If you take it a step further, and by no means is this exact scenario a suggestion, just food for thought....
Lets say you have 2 identical servers. We're not talking about Microsoft clustering, as frankly I dislike it. This would be internally handled at the service level of VC.
Server1 (Primary): All jobs configured on it, enabled/disabled as necessary, etc...
Server2 (Secondary/Stopped): Sitting there constantly importing the configuration of Server1 every few minutes or on a schedule, that is not dependant on tasks/jobs. It would be more of a core feature that runs as part of the server settings in Server2. Somehow in the Server settings on Server2, configure it to replicate all jobs/tasks/credentials/conditions/etc... like taking a backup on Server1 and importing 'all' on Server2, keeping Server2 in synch while still stopped/not running any jobs. That internal synch from Server1 would only be active while Server2 is stopped. As soon as you start Server2, it would stop synching from Server1 and if/when you wanted to bring Server1 back into the mix as Primary again, you'd backup Server2, stop it, and import on Server1... which would bring Server1 back into production while Server2 resumes it's automatic synching.
I dunno if this is the best way at all, but it's something to consider. Obviously if you have underlying files/folders/scripts etc kept locally and not via UNC path you'd have to replicate those between servers all the time too.

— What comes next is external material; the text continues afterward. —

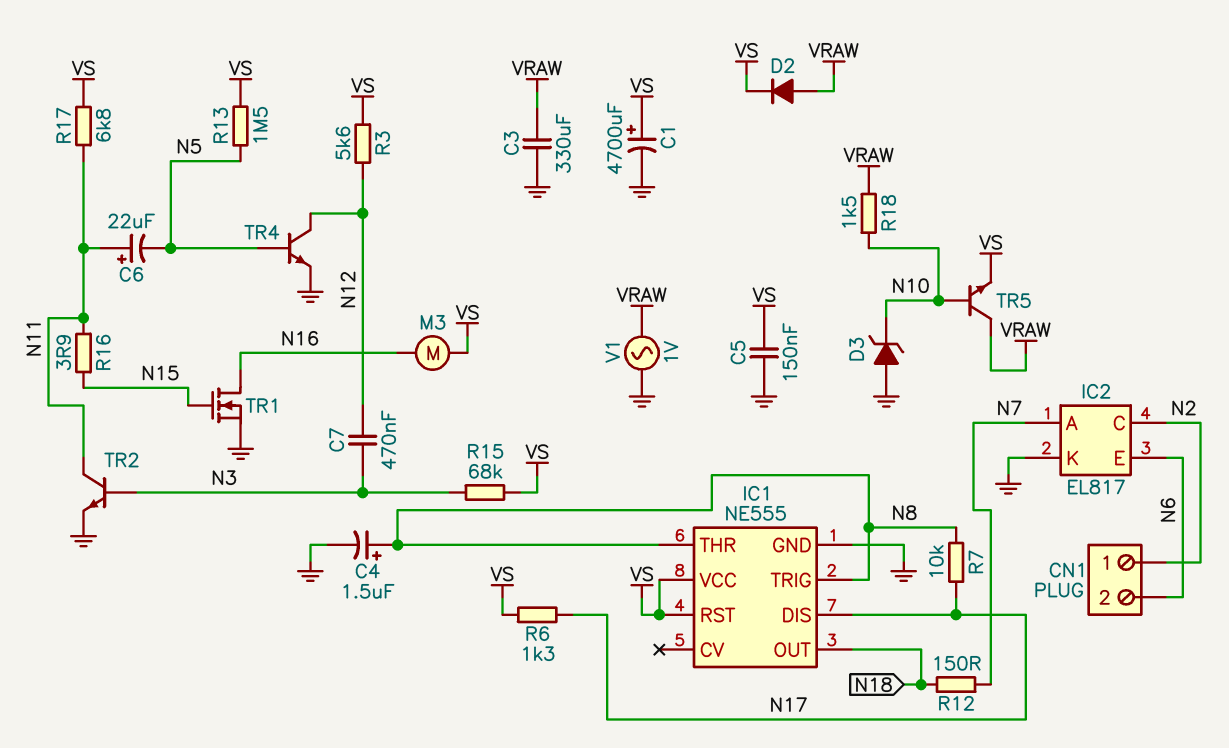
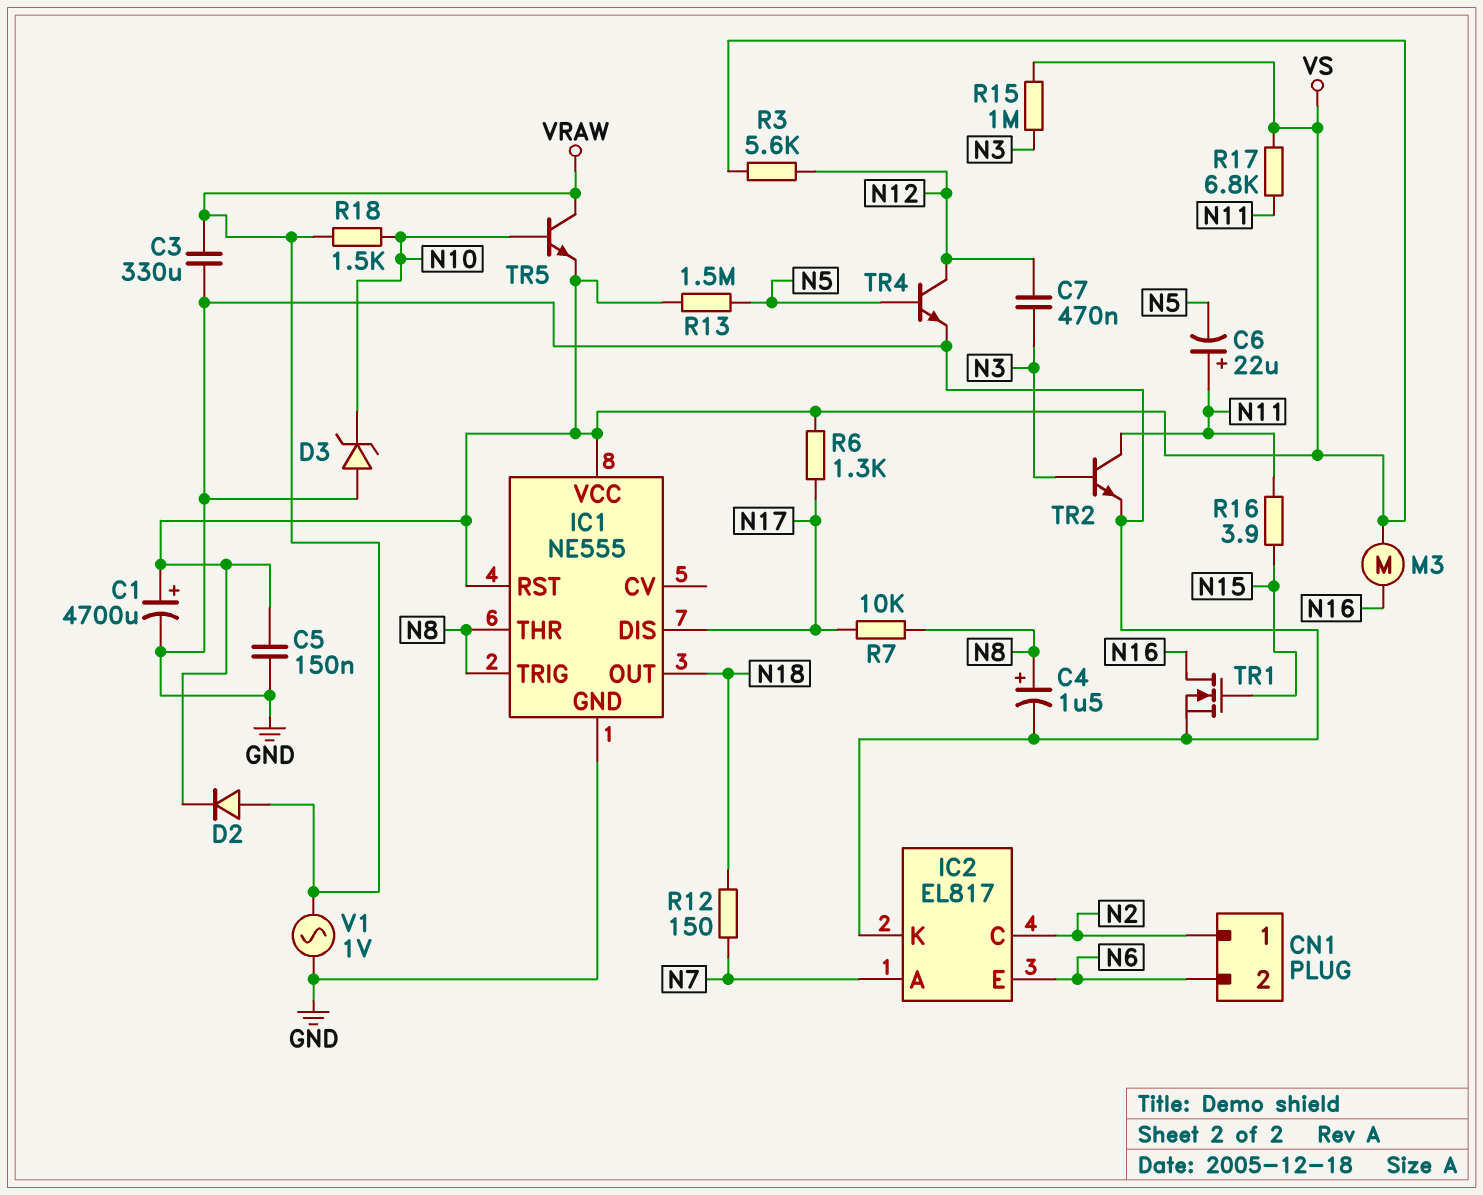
R15: 68k (N3, VS) -> 1M (N3, VS)

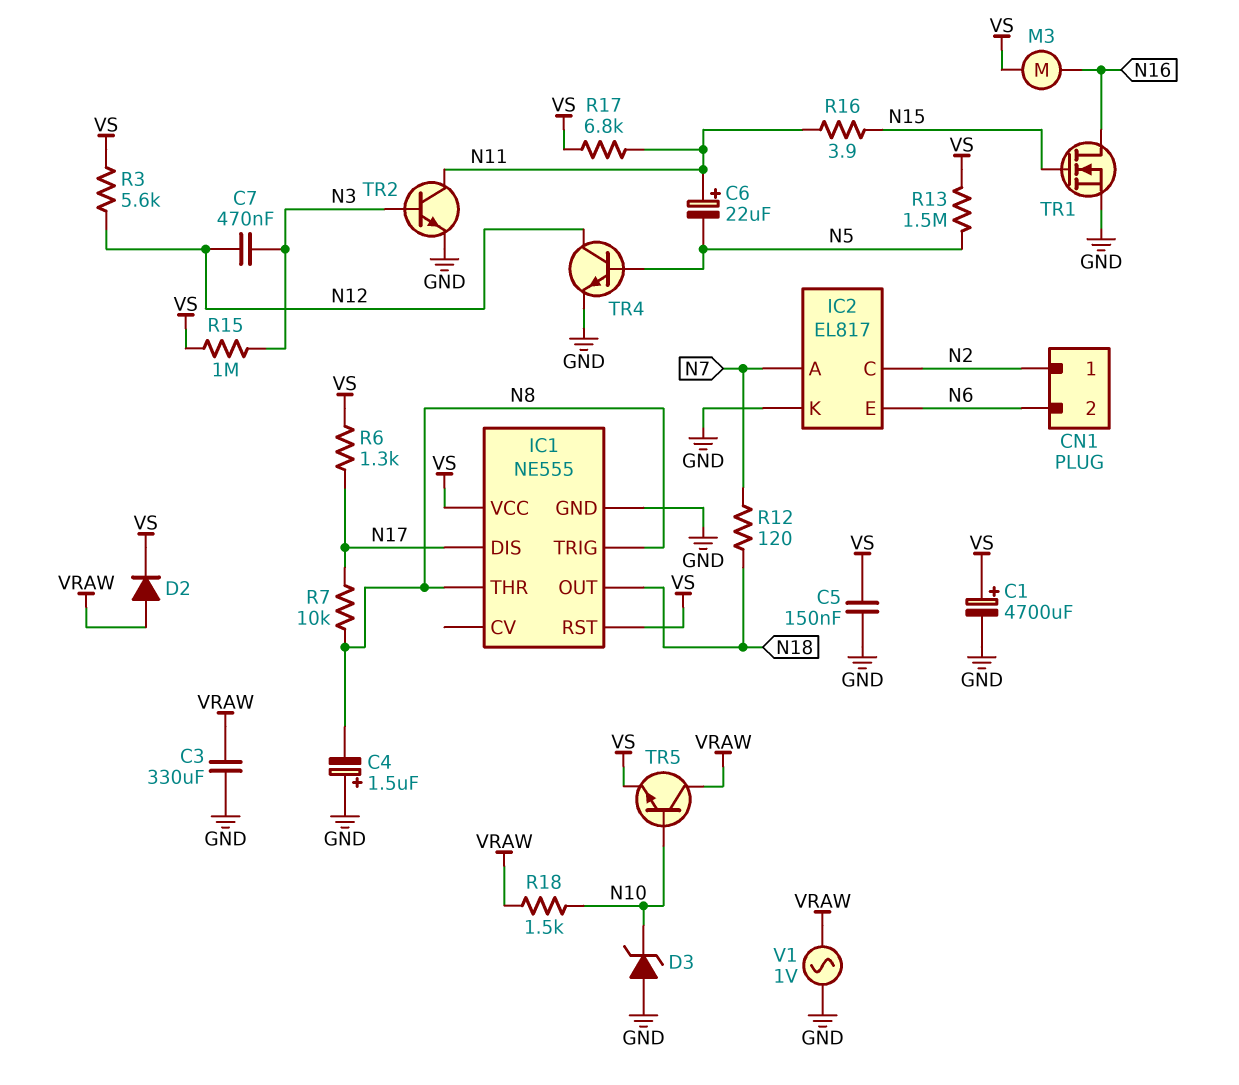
C4: 1.5uF (plus N8, minus GND) -> 1.5uF (plus GND, minus N8)
R12: 150 (N7, N18) -> 120 (N7, N18)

Our Disaster plan right now is to back up our server settings every hour with a date/timestamp and keep 30 days worth. Those get backed up nightly by our enterprise backup solution, and in an 'event', we'd restore the server settings and underlying data drive (scripts/etc..) to a server at our D.R. site, and run from there instead. But there are always potentials for better solutions. Automated solutions are even better, but only after vetting them out in many scenarios.